Put him with quality OFFENCE-MINDED linemates and see what he can do. Put him in a checker's role, with checkers and ask him to play with a checker's mentality and you're forcing him to be something he's not!

I am MPS's biggest fan, IMO. And yes, I read that same article in 2009 Hockey News. I do recognize that his biggest weakness is his inability to play tough.

That said, as with every player do you work on improving your deficiencies, or do you play to your strengths? Old days it was the former, today players are trained to not only work on - but play to their strengths...rather than make sure everyone tries to be the same complete player (cookie-cutter types). You get much more dynamic skill-sets that way, and MPS has the most dynamic skill set skating and dangling that I have seen in years here in Edmonton.

Hall will always be a much more physical player - and he is a franchise player. We cannot judge MPS and compare him to a guy touted, for years, to be a #1 overall pick. (I'm not saying anyone is, though) My point is he DOES NOT need to learn to be a crusher to play in the N.H.L. and be effective there. Remember he did win the trophy as the best winger in the World Championships, the same one with Ovechkin and other NHL'ers present. He has the ability to be extraordinary.

Don't ask him to be Ryan Jones, Lucic, or any other power forward or you will be disappointed. He never will be. It's not in his blood. But if you put him with dynamic offensive players and give him a chance he WILL keep improving as he builds a repoire with those players.

I would ask that you keep two important things in mind when assessing his future potential:

One, he barely speaks the language - was scripted to play with Omark and Lander last year. His only game with them last year - an exhibition game, he scored two (big) goals and was the game's first star...the line was unstoppable in that game. With others it appeared he did have trouble communicating and getting in sync. It is on him to improve his language skills and open up in communicating to the rest of the team, even though he is a relative newcomer to our continent and language. It does take some players longer to adjust than others, and I do believe his shyness does make that a more difficult proposition, though.

Two, he has only been playing forward for a very few years. He grew up as a d-man. So his skating is superb and his rushing skills, sublime...but his finish, and moves around the net are NOT a finished product yet. Give him time to develop them with talented players to learn this. In the meantime do not run him out of town for not being a complete player yet, at 21 years old.

He has an excellent attitude; his compete level is off the charts - in regards to effort given every shift! He is so defensively responsible it actually hurts his offense at this point of his career, and as a young player that is so rare to find...the opposite of a selfish player!

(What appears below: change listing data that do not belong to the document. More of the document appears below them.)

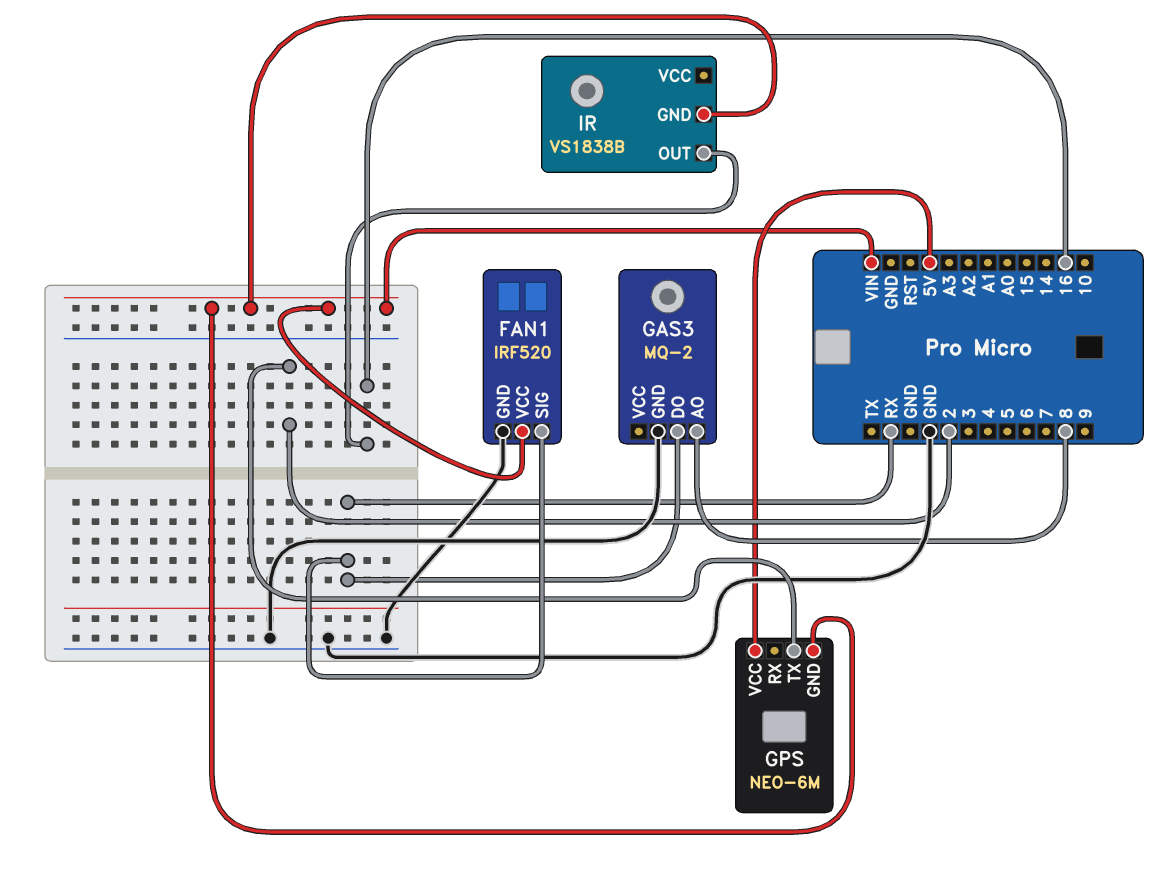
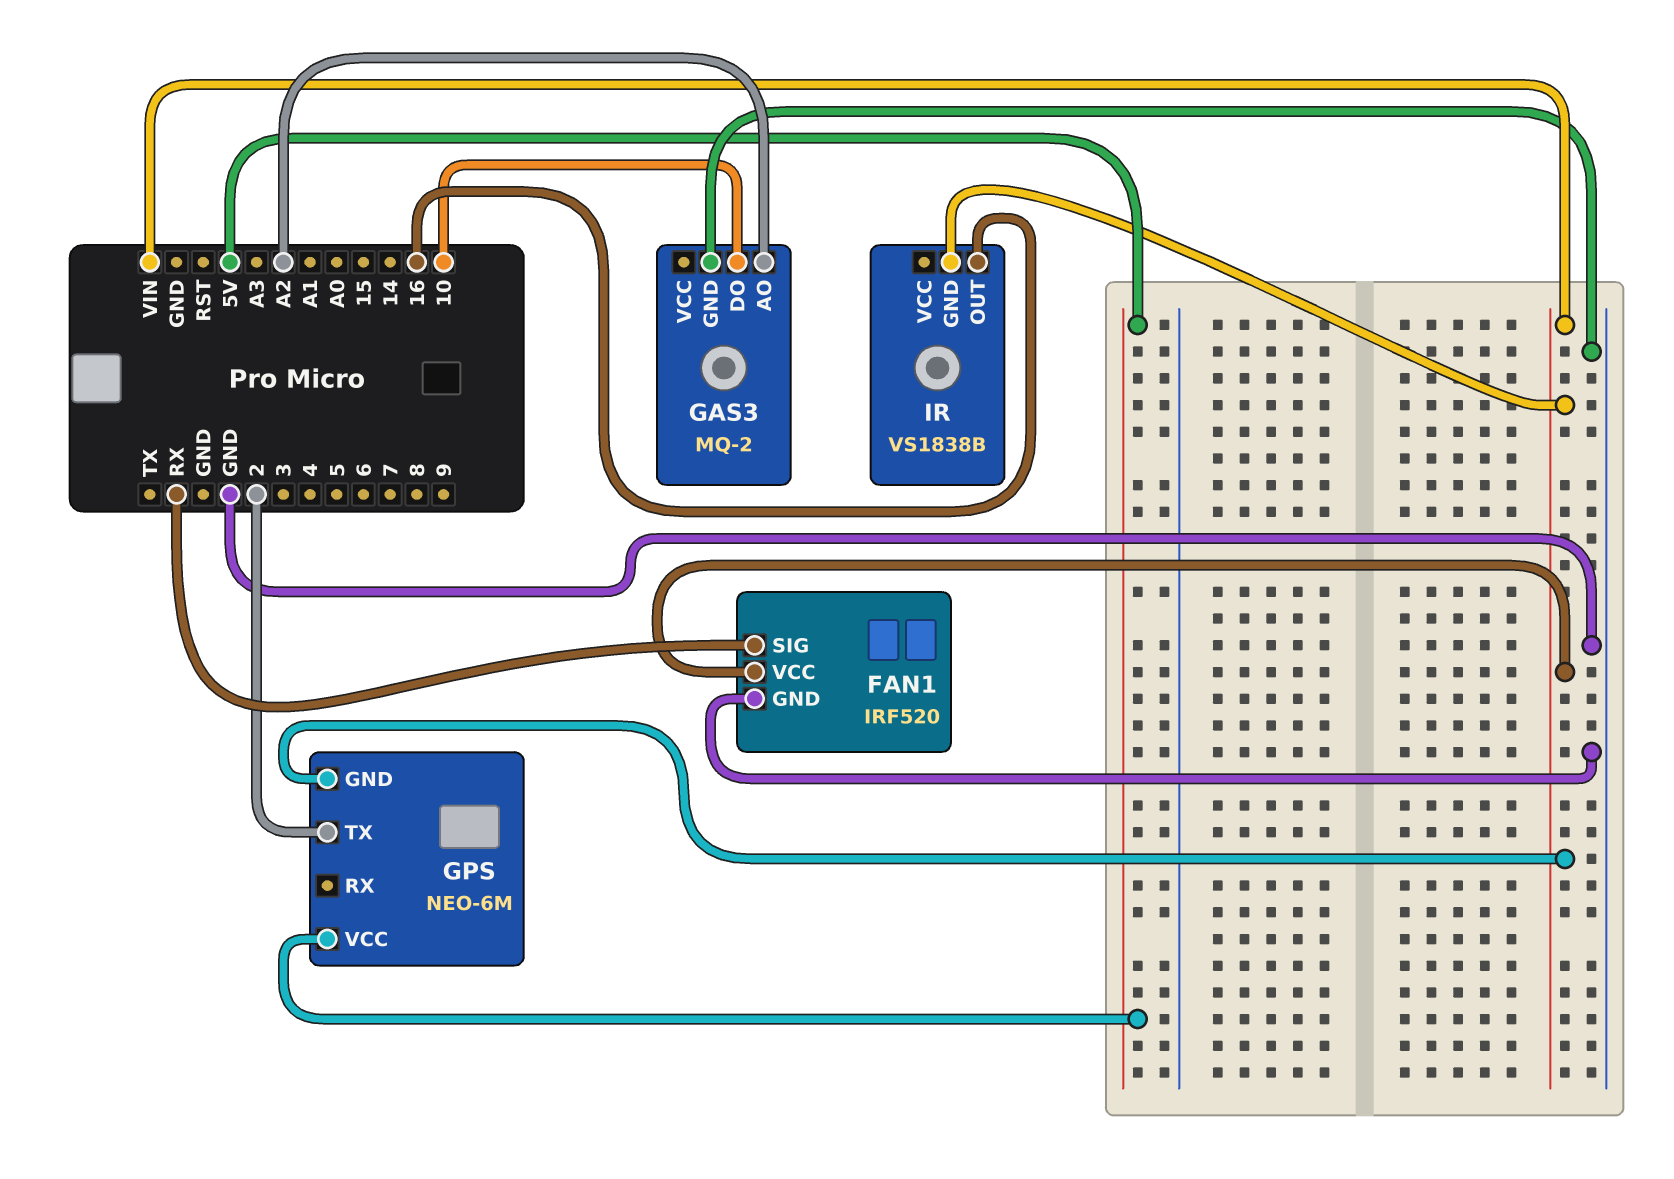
GAS3 pin AO: 8 -> A2
GAS3 pin DO: RX -> 10

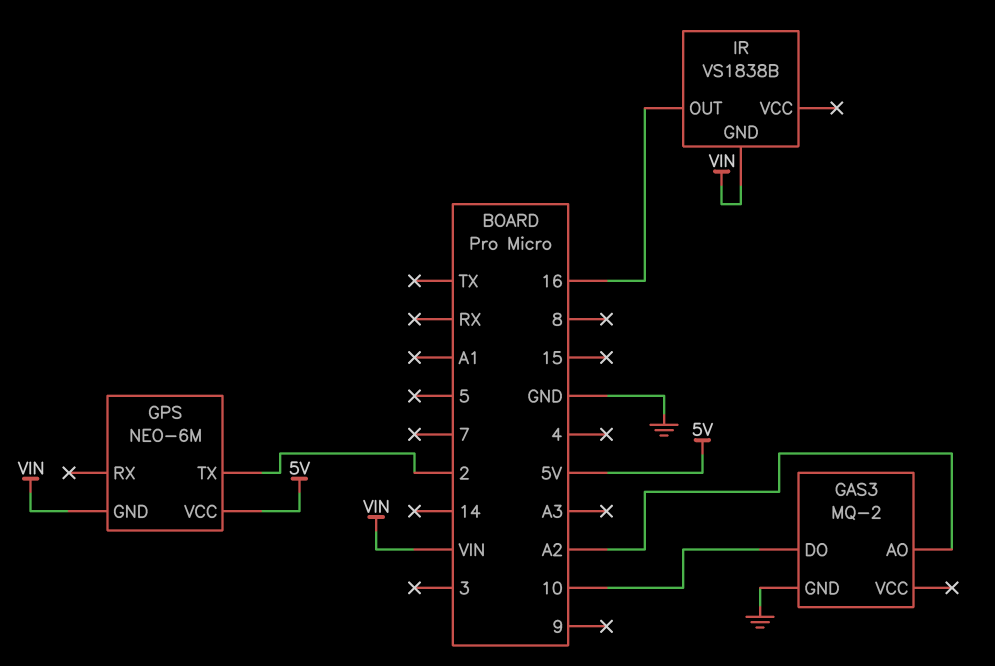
FAN1: IRF520 -> none
FAN1 pin GND: GND -> none
FAN1 pin SIG: RX -> none
FAN1 pin VCC: VIN -> none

He will learn the rest. I think he is the perfect number two winger we have been looking for - once Ryan Smyth and Hemsky are no longer up for that role here.

Let him develop for that role; he's NEVER going to be a checker. You're wasting his considerable talents if that is what you are looking for out of him. I know the Oilers need a power forward but he isn't one, despite the size he has. That's not a knock against him; you just need to have that mentality. Don't punish him for being Kurri when you want Messier (sorry to use those guys as a very poor example, just said it for clarity not as a comparison!) I love this player, though, and can't wait for the Oilers to use him properly!